Des projections ambitieuses et des équilibres budgétaires à surveiller
L’objectif fixé est clair : doubler les recettes courantes d’ici 2028, en les portant de 8,5 milliards USD en 2023 à 17 milliards USD au terme du second quinquennat présidentiel. Cette trajectoire suppose une mobilisation accrue des ressources internes et une pression fiscale attendue à 12,6 % du PIB, un niveau encore inférieur à la moyenne régionale mais en progression notable pour la RDC.
Les hypothèses macroéconomiques pour 2026 reposent sur une croissance de 5,3 %, une inflation moyenne de 7,1 %, et un taux de change moyen de 2 900,3 FC/USD. Avec un PIB nominal de 92,7 milliards USD, la capacité de financement reste conditionnée à l’efficacité du futur Plan stratégique de mobilisation des recettes, élaboré en concertation avec le FMI.
Sur les recettes, le gouvernement table sur un relèvement de 11,7 à 12 milliards USD, soit environ 300 millions USD supplémentaires, afin de répondre à des besoins sectoriels pressants. Côté dépenses, le projet alloue 4,4 milliards USD aux rémunérations et 6,6 milliards USD aux investissements. Les priorités portent sur le financement de la sécurité, la construction d’infrastructures et l’amélioration des conditions salariales des agents publics. Ces efforts devraient être renforcés par la rationalisation de la masse salariale via la mise à la retraite et un contrôle accru des effectifs dans l’administration, l’armée et la police.

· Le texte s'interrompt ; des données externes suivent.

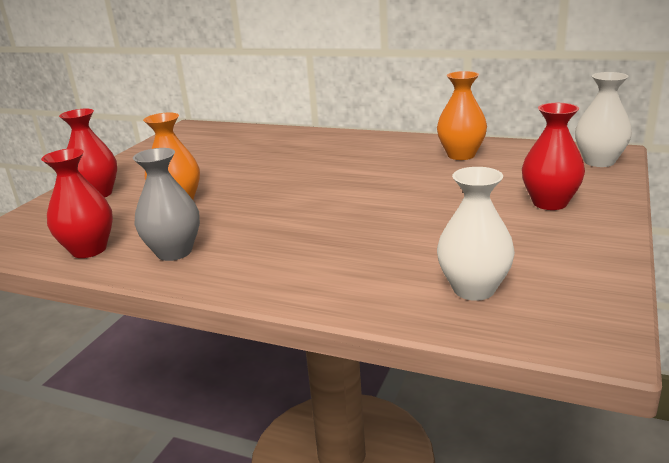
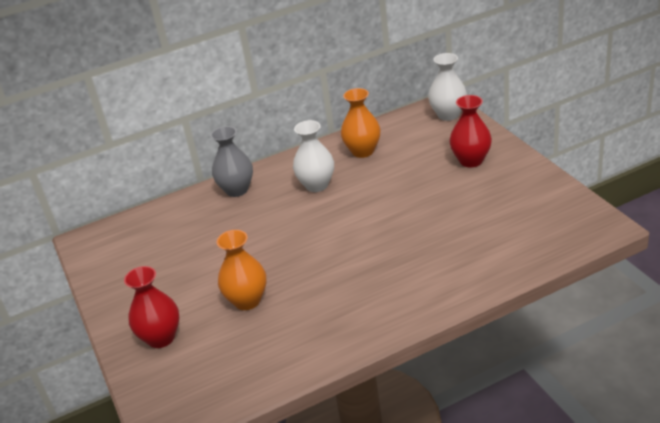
camera: 45 degrees left, 10 degrees up
(89, 250) = (266, 369): red vase -> none
(174, 252) = (329, 329): grey vase -> grey vase (237, 190)
(474, 289) = (523, 236): white vase -> white vase (316, 185)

En inscrivant ce budget dans une logique d’équilibre, Kinshasa entend rassurer ses partenaires financiers tout en répondant aux exigences sociales et sécuritaires. La réussite dépendra de la capacité de l’État à traduire ses projections en recettes effectives et à contenir les pressions inflationnistes dans un contexte marqué par les incertitudes économiques mondiales.